De fait, comme nous le verrons, cette présence est totale dans le « nouveau cimetière » (l’ancien fera l’objet d’un autre article). Durant le IIIe Reich, de nombreuses notabilités nazies y avaient établi leur résidence pour être plus près du pouvoir central. Certains reposent désormais ici dans un cadre bucolique, et ce contraste est d’ailleurs assez dérangeant.
Contrairement à ce que l’on pourrait croire, nonobstant l’intensité des bombardements de la région à la fin de la guerre, Berchtesgaden n’a pas tant changé que cela. Les svastikas ont disparu des murs, mais nombre d’hôtels qui accueillaient l’élite nazie en villégiature, de bâtiments ou de structures de protection militaire (Hitler était totalement paranoïaque, sans doute avec raison d’ailleurs) sont toujours là.
Le Bergfriedhof se trouve à la périphérie de la ville. Il est très représentatif des cimetières de la Bavière des montages : croix de bois à auvent pour les protéger de la neige ; nombreuses sculptures sur bois, le plus souvent religieuses et représentant le saint éponyme du défunt ; dimension minérale forte (nombre de « stèles » sont en réalité des blocs rocheux taillés), prégnance de la végétation domestiquée (pelouse, conifères, fleurs innombrables...).
Parmi les tombes de ce paysage faussement champêtre se dissimulent plusieurs personnalités dont la notoriété dépasse de très loin la Bavière.

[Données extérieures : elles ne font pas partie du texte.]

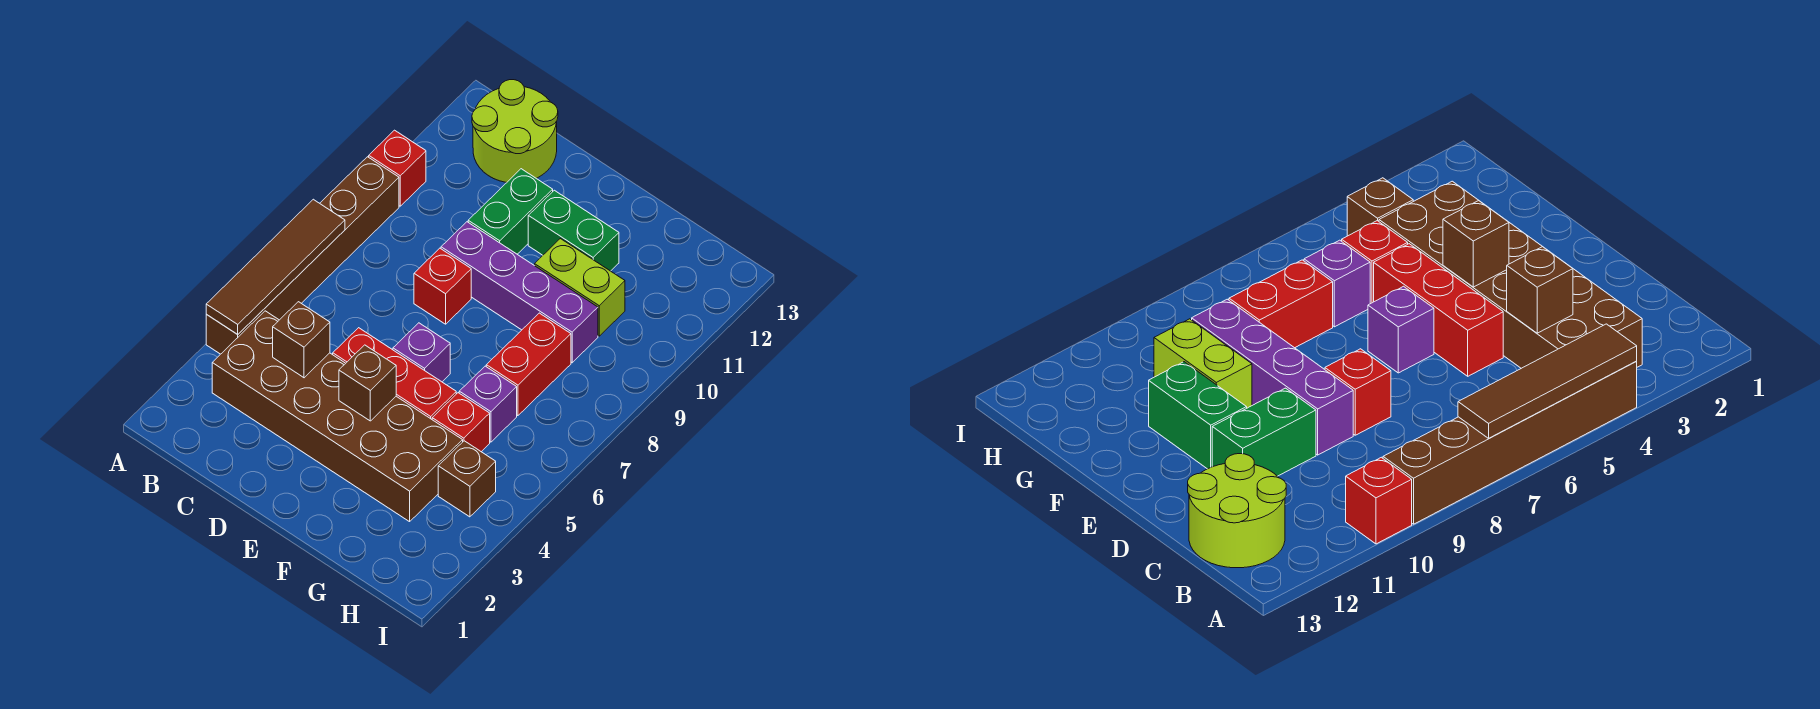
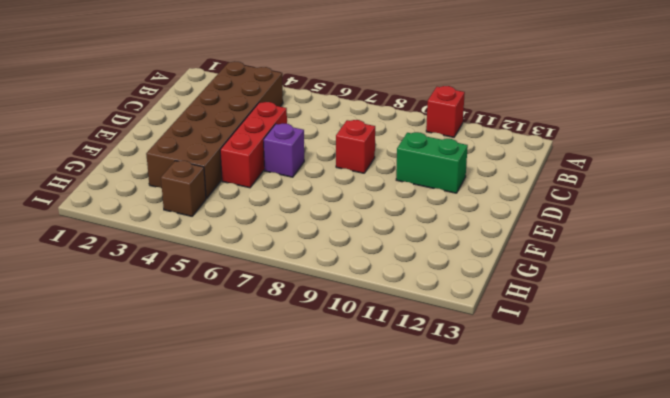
none -> brown brick A4:A9 level 1
none -> lime round brick B12:C13 level 1
none -> purple brick D9:G9 level 1

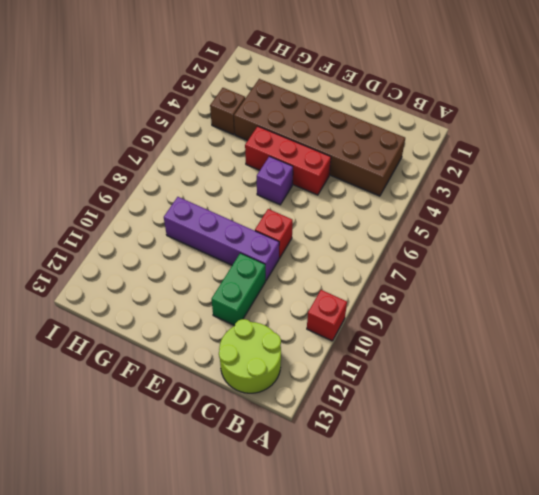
none -> brown brick A4:A9 level 1
none -> green brick E11:F11 level 1
none -> lime brick F10:G10 level 1

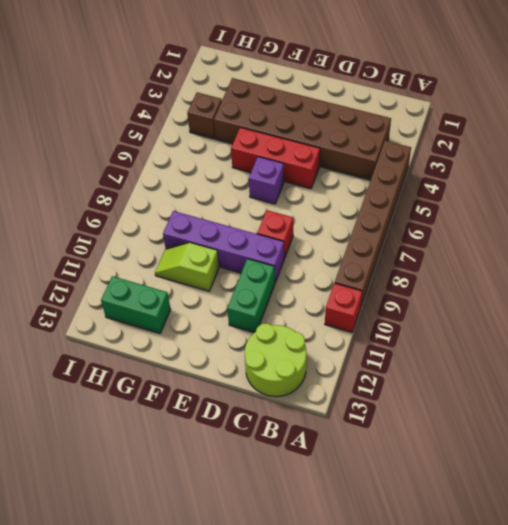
lime slope F10:G10 level 1 top F -> lime brick F10:G10 level 1
green brick G12:H12 level 1 -> green brick E11:F11 level 1
none -> red brick G5 level 1
none -> purple brick G6 level 1
none -> red brick G7:G8 level 1

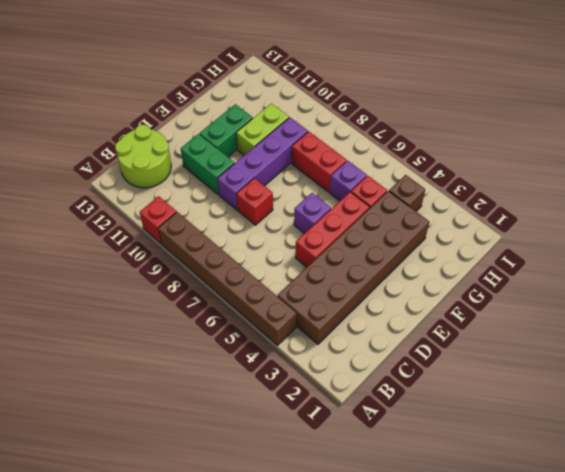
none -> brown tile A4:A7 level 2
none -> brown brick C4 level 2
none -> brown brick E4 level 2

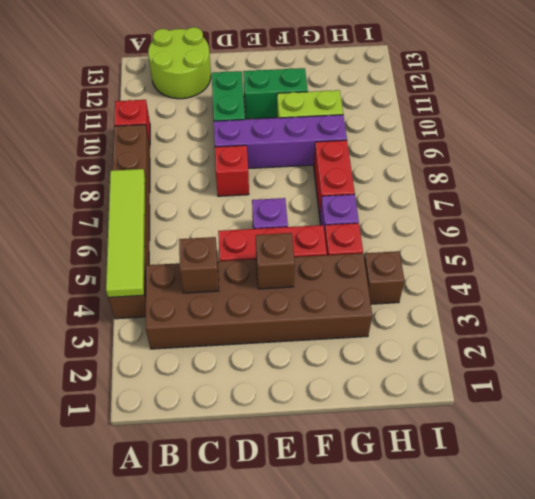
lime tile A4:A7 level 2 -> brown tile A4:A7 level 2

Le général Rudolf SCHMUNDT (1896-1944), détaché auprès du Führer. Principal aide de camp de Hitler, Schmundt fut nommé chef du bureau du personnel de l’Armée de terre de 1942 à sa mort et exerça ainsi une influence décisive sur la politique de gestion du personnel de l’Armée de terre. Il fut l’une des victimes de l’attentat du 20 juillet 1944 contre Adolf Hitler. Selon ses dernières volontés, une cérémonie d’hommage se tint au mémorial de Tannenberg. Sa dépouille mortelle fut ensuite transportée à Berlin pour que le lendemain il soit inhumé, avec les honneurs militaires, à l’Invalidenfriedhof de Berlin. Cette tombe familiale, où repose son épouse et son fils, lui tient lieu de cénotaphe.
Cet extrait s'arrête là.